Shelby Eastern Schools implements best routing processes with Transfinder

Thirty miles east of Indianapolis, with 1,150 students split between two elementary schools and two combination junior high schools, Shelby Eastern Schools provides transportation to approximately 950 students each day across 18 bus routes.

When Katrina Falk, director of transportation, arrived at Shelby Eastern Schools, she was not a stranger to implementing best routing practices.  At her previous district, she had been presented with a loose-leaf binder filled with a combination of typed and handwritten bus routes. According to Falk, many children were often riding four different buses in a single day, resulting in messy timelines and an overall lack of accountability.

“Parents would call wanting to know which routes their kids were on, and I had no idea,” Falk said. “I would have to get on Google Maps and put their address in, narrowing it down to the routes I knew were in that area.”

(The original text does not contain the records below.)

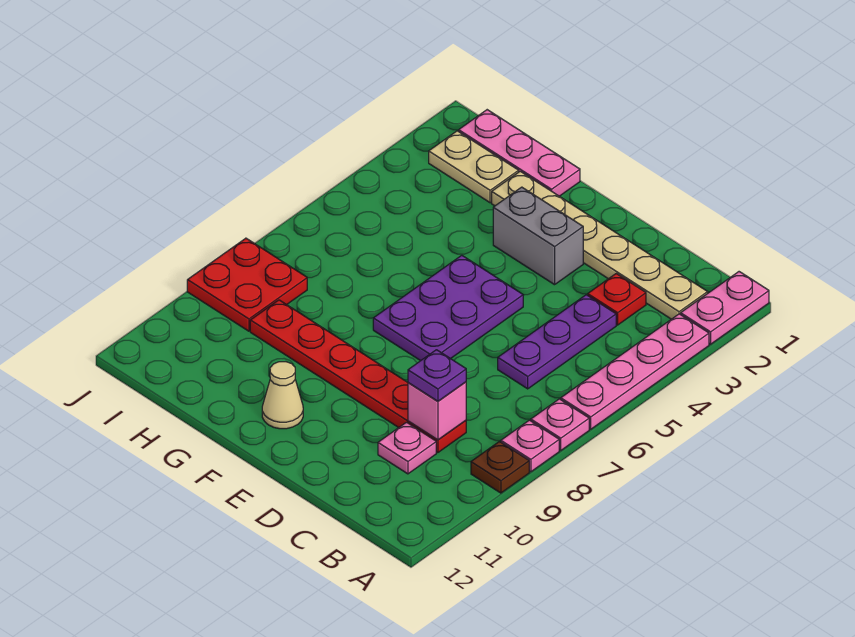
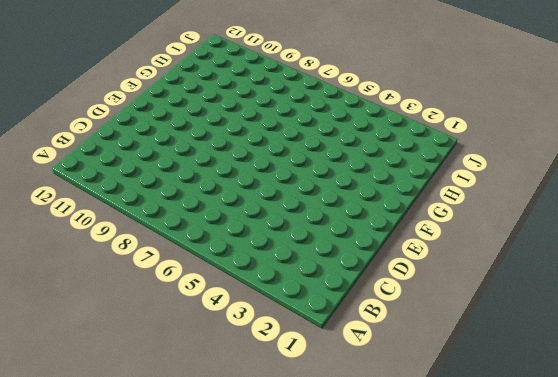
none -> pink plate A1:A2 level 1
none -> pink plate A3:A6 level 1
none -> pink plate A7 level 1

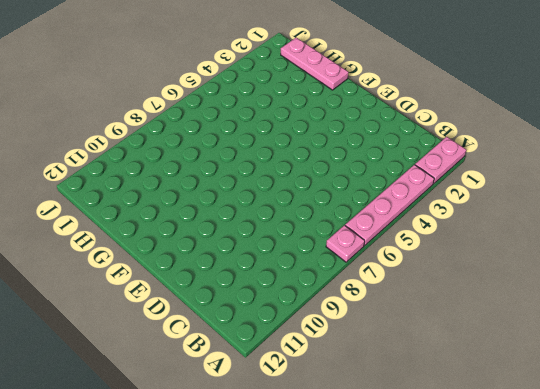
none -> pink plate A8 level 1
none -> brown plate A9 level 1
none -> tan plate B2:G2 level 1

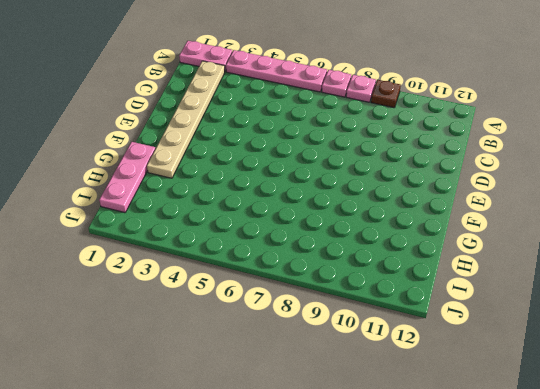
none -> red plate C3 level 1
none -> purple plate C4:C6 level 1
none -> red plate C9:H9 level 1

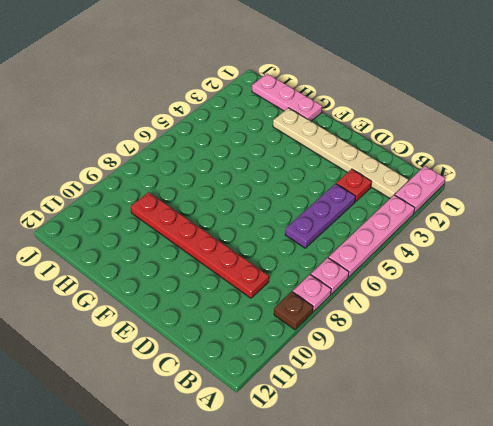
none -> pink plate C10 level 1
none -> grey brick E3:F3 level 1
none -> purple plate E5:F7 level 1

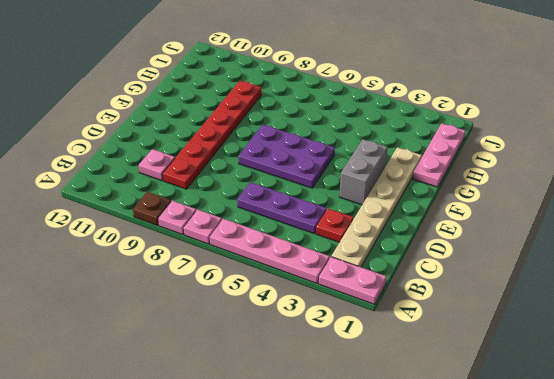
none -> tan cone F11 level 1
none -> tan plate H2:I2 level 1
none -> red plate I8:J9 level 1

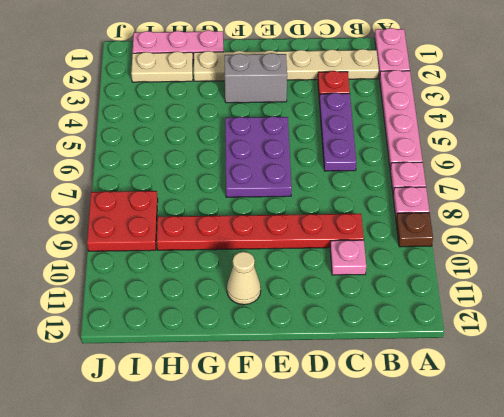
none -> pink brick C9 level 2
none -> purple plate C9 level 3

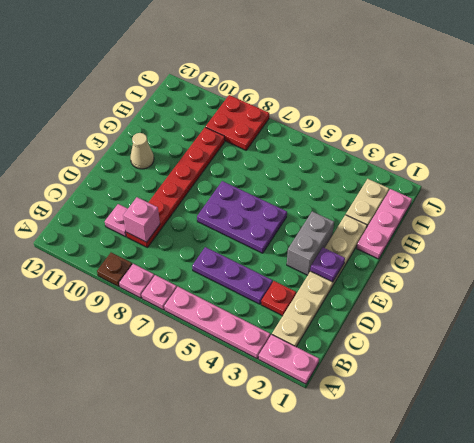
purple plate E2 level 2 -> purple plate C9 level 3

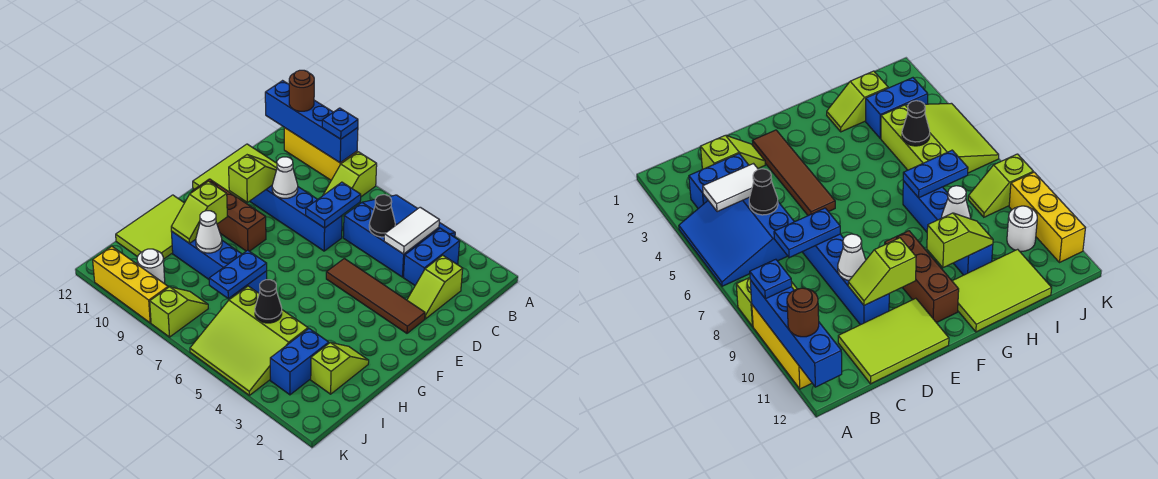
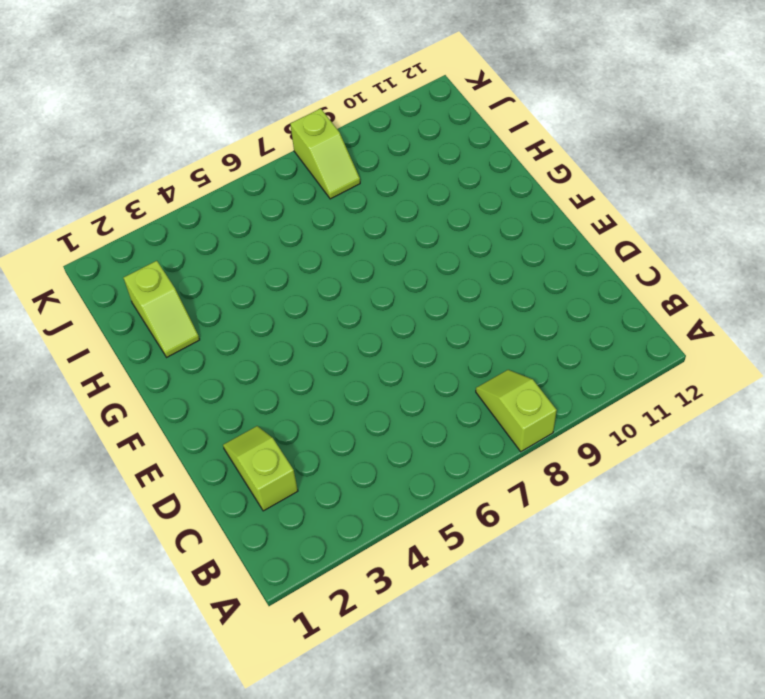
none -> blue slope A4:C6 level 1 top C
none -> yellow brick A9:A11 level 1
none -> blue brick B3:C3 level 1

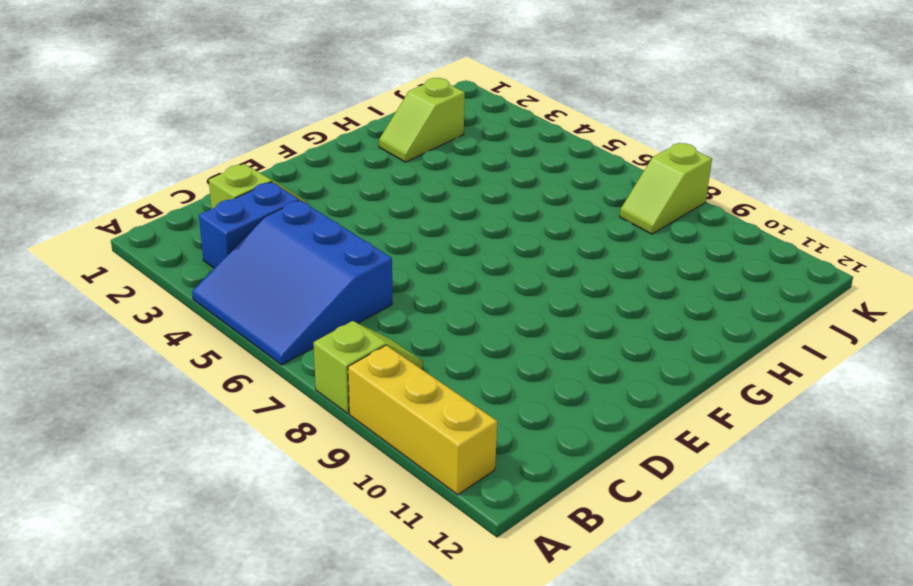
none -> lime tile C11:E12 level 1
none -> blue brick D7:D10 level 1
none -> brown tile E2:E5 level 1

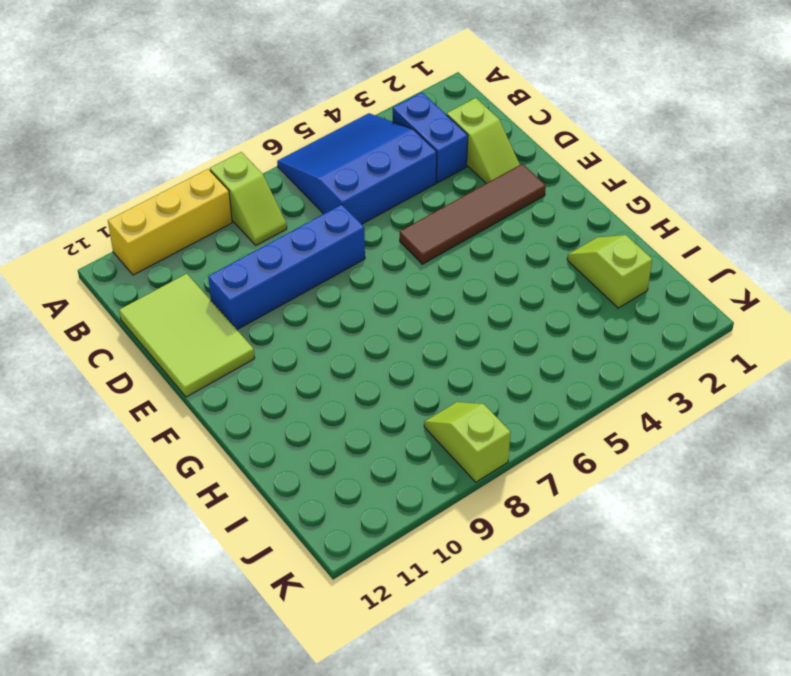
none -> brown brick F9:F11 level 1
none -> lime tile G11:I12 level 1
none -> blue brick H7:H10 level 1

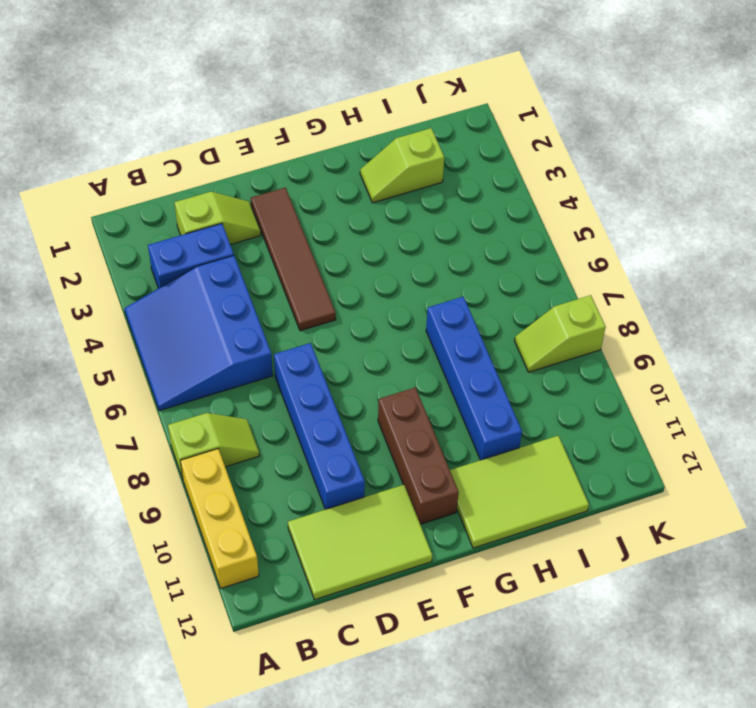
none -> blue brick I3:J3 level 1
none -> lime slope I4:K6 level 1 top I
none -> white round brick J10 level 1

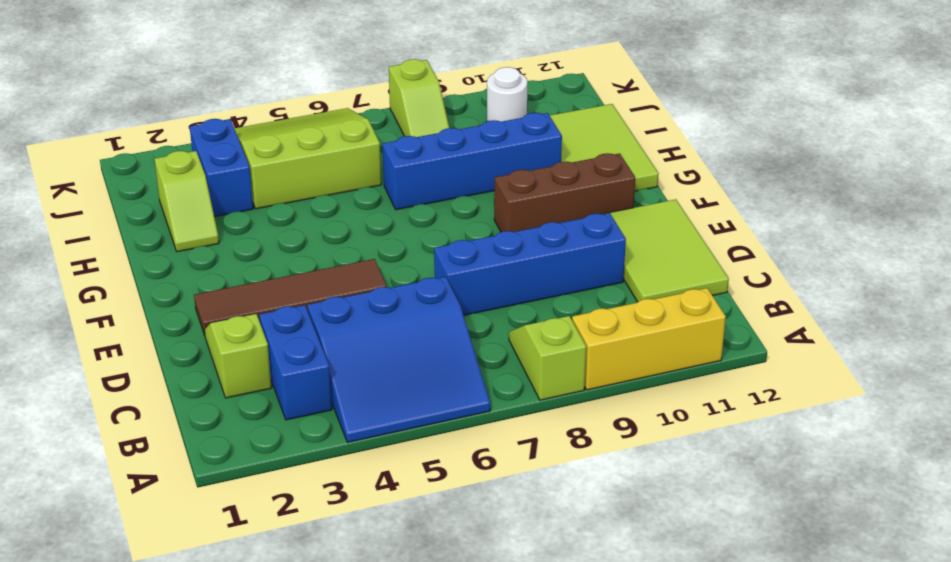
none -> yellow brick K9:K11 level 1
none -> blue brick A9:A12 level 2
none -> white tile B4:C4 level 2

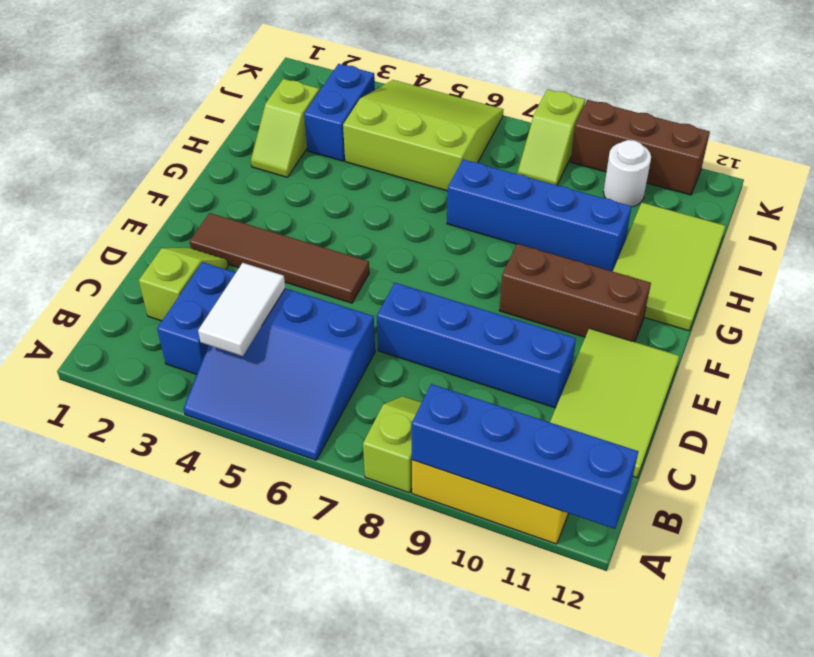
brown brick K9:K11 level 1 -> yellow brick K9:K11 level 1
none -> black cone C5 level 2
none -> blue plate C7:D7 level 2
none -> white cone D9 level 2

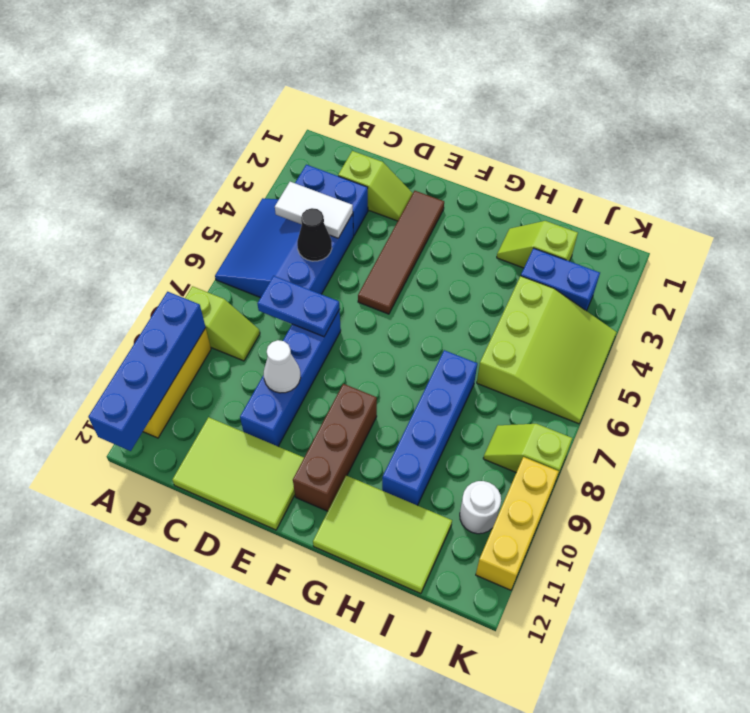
none -> lime slope D10:E10 level 2 top E
none -> lime slope G10:H10 level 2 top G
none -> blue plate H7:I7 level 2

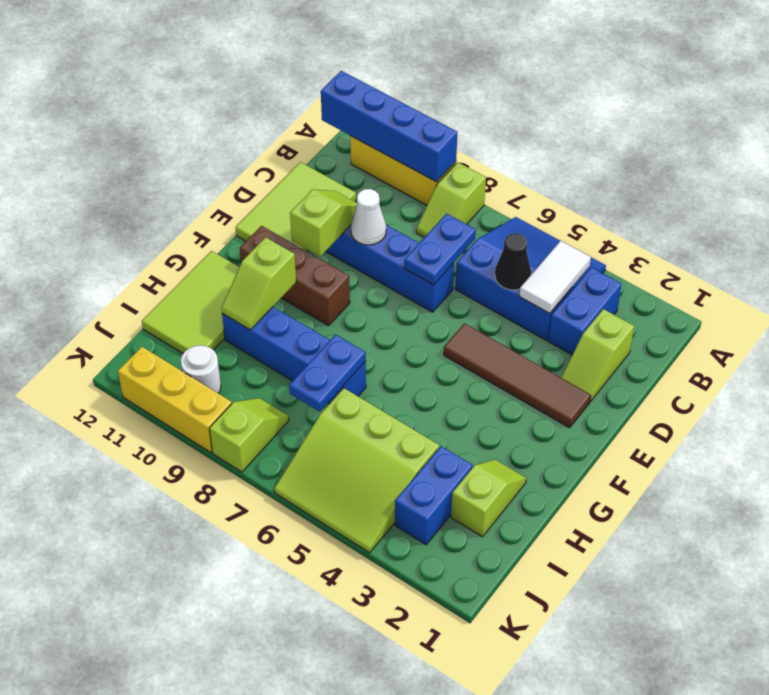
none -> white cone H9 level 2
none -> black cone I5 level 2
none -> blue plate A9 level 3

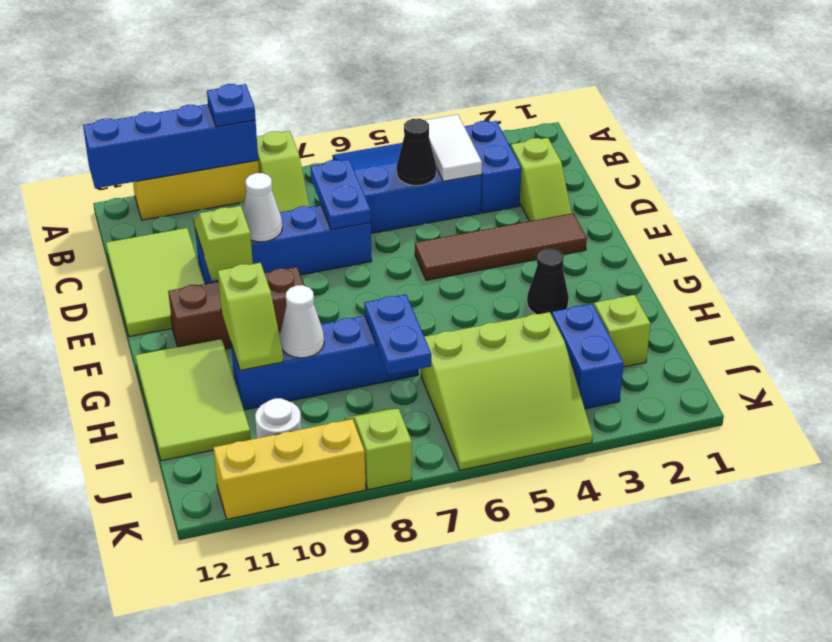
black cone G3 level 1 -> black cone I5 level 2
none -> brown round brick A11 level 3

“You can’t tell a parent where the bus is, where it’s going, or where it’s been,” Falk added. “We had bus routes on top of one another that had just been band aided together.”

After meeting with the superintendent, assistant superintendent, and director of finance, Falk made it her first project as transportation director to source a routing software for the district – a process she would carry with her to Shelby Eastern Schools.

“Going through that process was an eyeopener,” Falk said. “But I was able to take my time and go through the pros and cons of every company and how we could pair that technology with GPS and our OEM equipment.”

Falk concentrated on various companies’ industry partners and narrowed her options down to Transfinder and a competitive vendor, focusing on what each software suite could offer the district and which was most comprehensive.

As a smaller school district, board members were worried that Transfinder’s suite offered too many features that the district would never use.

“But I didn’t want to get into a situation where we needed some type of functionality and it was going to be an additional cost or it wasn’t even available,” Falk said. “That’s what really stood out with Transfinder. There was no upgraded package, all of the functionality was there.”

After presenting her findings to the school board, the district agreed with her decision to move forward with Transfinder’s Routefinder solution, launching a multi-month implementation process. The district elected to have Transfinder build their routes and subsequently began collecting route information from their team of drivers.

Falk then attended Transfinder University where she took place in a three-day introductory routing software proficiency class. The training period spanned from January to May, at which point the district was able to use the entire product suite without training wheels.  Falk also attended another three-day Transfinder University course covering Routing Operation Strategies that spring.

The drivers tested the routes Falk had built on her own for summer school, and on the first day of summer session, Falk was able to view their perfectly-run GPS trails.

“The first test run I had was building the summer school routes, and that was really impressive,” Falk said. “To be able to load all of the summer session students, plot them on the map, and then actually put those routes together. That was probably the smoothest opening to a summer session we had.”

The district’s next step was to go into cleanup mode, addressing the overlap and timeline inadequacies within the routes.  This cleanup process led to the elimination of duplicate, overlapping coverage areas; condensing under-utilized routes; and justifying the purchase of larger-capacity buses.

“With all of the savings and restructuring, we were able to justify purchasing our first 84-passenger school bus,” Falk said. “That was the first time we were able to do that. We had never bought a bus larger than a 66-passenger bus, and to see it actually work the next school year when all these pieces fell together was great.”

The knowledge gained during this process is what Falk applied immediately upon her return to Shelby Eastern Schools, where she was tasked with optimizing their existing routes within her first month.  “Understanding the routing process as well as the functionality available through Transfinder more finitely than ever, I was able to replicate the same ‘clean-up’ process I had applied at my previous district to the routes at Shelby Eastern.”  After extensive reexamination, Falk was able to cut one route entirely and convert two additional routes from individual owner-operator routes to district owned and operated routes, saving the district close to $90,000.00 per school year.

Having the software also contributed to a cleaner bidding process, allowing the district to demonstrate accurate bus route and mileage data to bidding contractors, saving the district from paying out additional miles that were not being driven.

“Obviously, there is a cost upfront for the routing software,” Falk added. “But what we received in return was this measurable advantage. The real, raw data justifies the district’s investment.”